Alex Anie

Posted on Nov 10, 2023 • Originally published at ocxigin.hashnode.dev

Web Scraping with Cheerio, Axios, and Express

#webscraping #cheerio #axios #express

Web Scraping is the process of extracting data from the DOM of a website and then returning it data for external use in another application.

Web Scraping is a very complicated yet simple technique and can be useful in different cases and can reduce the amount of effort needed by a developer to create a valid JSON or API for their application.

For example, you might want to build an app that displays product items and their current price list directly on the app, and sourcing for this data or creating it manually might not be the ideal thing to do due to the time it will take to create the data. Then in this case you might need to look for an online store with the exact data and price list you are looking for and then scrap the data directly on your app.

Another scenario where web scraping can also be very useful might be an app that requires users to be able to search items or places based on a certain location. With web scraping, you can scrap popular map platforms like Google Maps to track changes in different locations and return the result to the users.

In this blog post, we are going to be looking into how to implement web scraping using Node.js. With Node.js we can install essential packages that can be used to scrap data on the web such as Cheerio, Express, Axios and Nodemon.

By the end of this blog post, you should have a basic understanding of how web scraping works with Node.js

Prerequisites

It would help if you had a basic understanding of the following;

JavaScript DOM Manipulation
Selecting element from the DOM using JavaScript
CSS Selectors
Axios

How to install packages in Node.js

Now let’s begin,

Overview

In this blog post, we will be scraping a blog post with 50 book reviews. We will be scraping the following data;

id: random numbers from the blog as our id
title: title of the book
author: the name of the book author
about: a short description of the book
imgUrl: the URL where the cover of the book is saved.

After that, the data will be converted to a valid JSON file and exported.

check the finished preview here 👉 books.json and the full project here 👉 on GitHub.

Dependencies

The following is a list of dependencies we will be working with in this project.

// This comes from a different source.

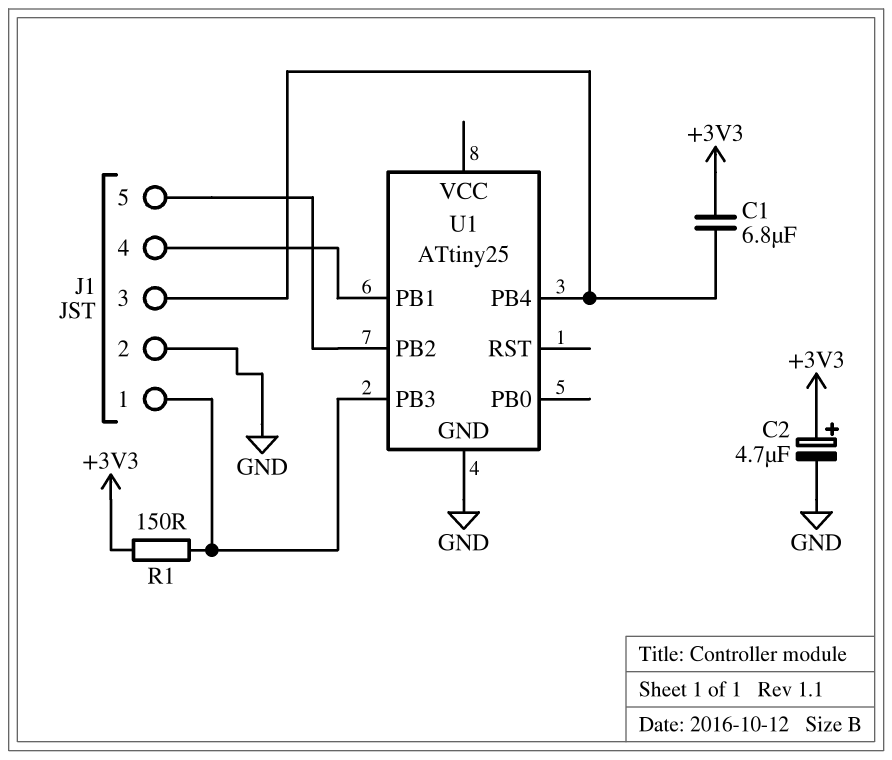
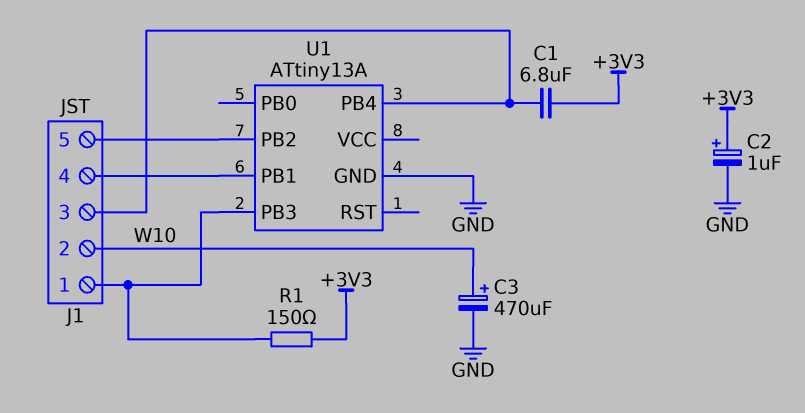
C2: 4.7uF (plus +3V3, minus GND) -> 1uF (plus +3V3, minus GND)
C3: none -> 470uF (plus W10, minus GND)
J1 pin 2: GND -> W10
U1: ATtiny25 -> ATtiny13A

Cheerio: Cheerio is an npm package that provides APIs that make it easy to traverse/manipulate DOM elements. We are going to be using it to grab elements in the DOM.
Axios: Axios is an npm package, a promise-based HTTP Client for Node.js and the browser. We are going to be using it to get the website URL and return the content we want to scrap.
Express: Express is a fast, unopinionated, minimalist web framework for Node.js.
Nodemon: Nodemon is a simple monitor script for use during development of a Node.js App. We are going to use this package to create a local server to track the changes on the index.js file.

Project Setup

To set the project for development, create a folder scrape-app and open it on VS Code like so 👇

Click on Ctrl + ` (backtick) to open up the VS Code terminal. 👇

Next, type the command below to generate a package.json file.

npm init -y

The -y flag which stands for Yes, will accept all the default options and generate a package.json file as shown below 👇.

Next, install all four packages as indicated below 👇

npm install cheerio express axios nodemon

Next, npm will install all four packages (node_modules folder), package-lock.json and update the package.json file. 👇

Now, that we’ve installed the necessary dependencies, let’s create the index.js file as the entry point of our app.

Index.js file

To create the index.js file, type the command below 👇

touch index.js

You should see the new create index.js file as indicated below 👇

Express server setup

Open the index.js file and require the express module as indicated below. 👇

const express = require("express");

This is a commonJS syntax.

Next, create two variables called app and PORT, set the app to listen for the PORT server as specified below.

const PORT = 8000;
const app = express();

app.listen(PORT, () => console.log(`server running on PORT ${PORT}`));

The app will listen for changes in the file and log the result on the terminal.

Scraping data from a web page

Create a variable url and assign the absolute URL of the blog you want to scrape to it. 👇

const axios  = require("axios");
const express = require("express");
const cheerio = require("cheerio");

const PORT = 8000;
const app = express();

👉 const url = "https://www.panmacmillan.com/blogs/general/must-read-books-of-all-time";

Specify the url as an argument on the axios() method like so 👇

axios(url)

Now, let's get the promise response (content) of the url parse in.

axios(url)
    .then(response => {
        const html = response.data;
        const $ = cheerio.load(html);
        const books = [];
    })

The code example above is as follows;

html : we are getting the entire document of the page (The HTML document) and storing it into a constant variable of html
$:here, the return html document which is parsed to cheerio.load(html), this will help load the HTML document to Cheerio and give us access to the Cheerio APIs for grabbing the HTML interface.
book: this is an empty array where all the data entries will be stored as an object.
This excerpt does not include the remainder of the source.